Au Kosovo, où les habitants albanais étaient traités de plus en plus en citoyens de seconde zone depuis les dernières années, et où le taux de chômage atteignait les 50%, la grève générale impulsée par les mineurs, en février 1989, donna le signal d'une mobilisation massive de la jeunesse. Malgré la présence des tanks, le quadrillage militaire et l'état d'urgence instauré dans la province le 1er mars, les villes du Kosovo entrèrent en état de soulèvement contre le pouvoir central. Il y eut plusieurs dizaines de morts - et plusieurs soubresauts, avant que les bureaucrates de Belgrade ne parvinssent à instaurer dans la province un régime de terreur militaro-policière.

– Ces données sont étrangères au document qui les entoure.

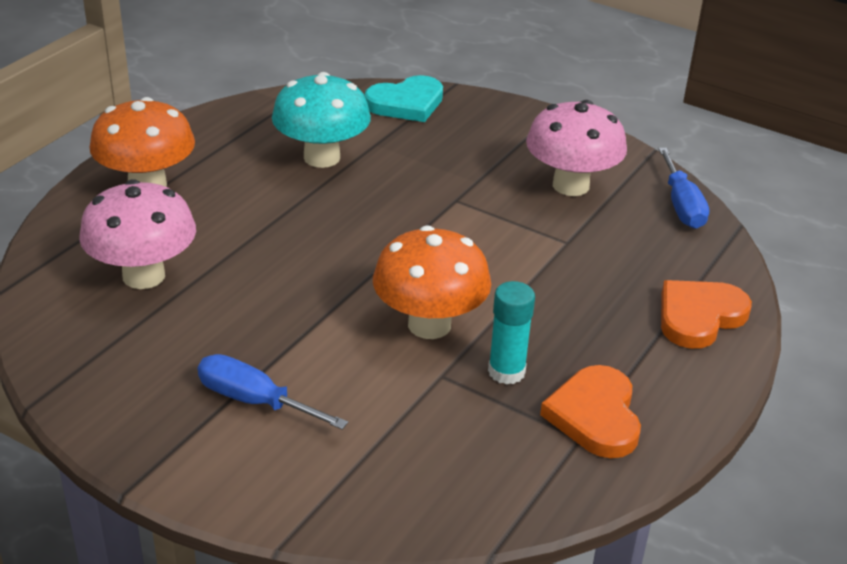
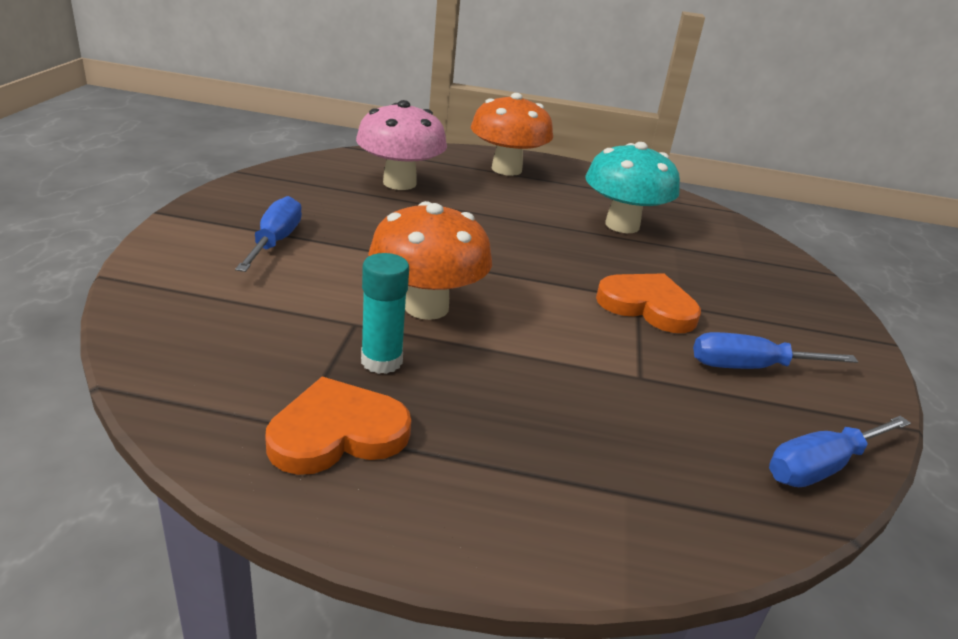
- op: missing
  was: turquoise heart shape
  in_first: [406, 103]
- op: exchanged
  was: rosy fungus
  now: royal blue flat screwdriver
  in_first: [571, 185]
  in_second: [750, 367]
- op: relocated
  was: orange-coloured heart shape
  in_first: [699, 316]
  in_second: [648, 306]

L'anti-albanisme, comme dérivatif aux mécontentements sociaux, est une tradition de la part du pouvoir serbe : dans les années 1920, la monarchie, confrontée à la révolte sociale et à la montée du jeune Parti Communiste, avait largement exploité la recette.
La personnalité du démagogue Milosevic n'est pas seule en cause. Outre le gouvernement, les universités, les Académies des Arts et des Sciences, les écoles de tous niveaux, la télévision, les écrivains, sans oublier l'Église orthodoxe qui a fait un retour en force spectaculaire, exaltent un esprit de revanche, sinon même un racisme anti-albanais.
Toute une petite-bourgeoisie, une « intelligentsia » a assumé la responsabilité d'orienter les mécontentements vers les exutoires des ressentiments ethniques, de jeter au besoin de l'huile sur le feu. Y compris du côté albanais.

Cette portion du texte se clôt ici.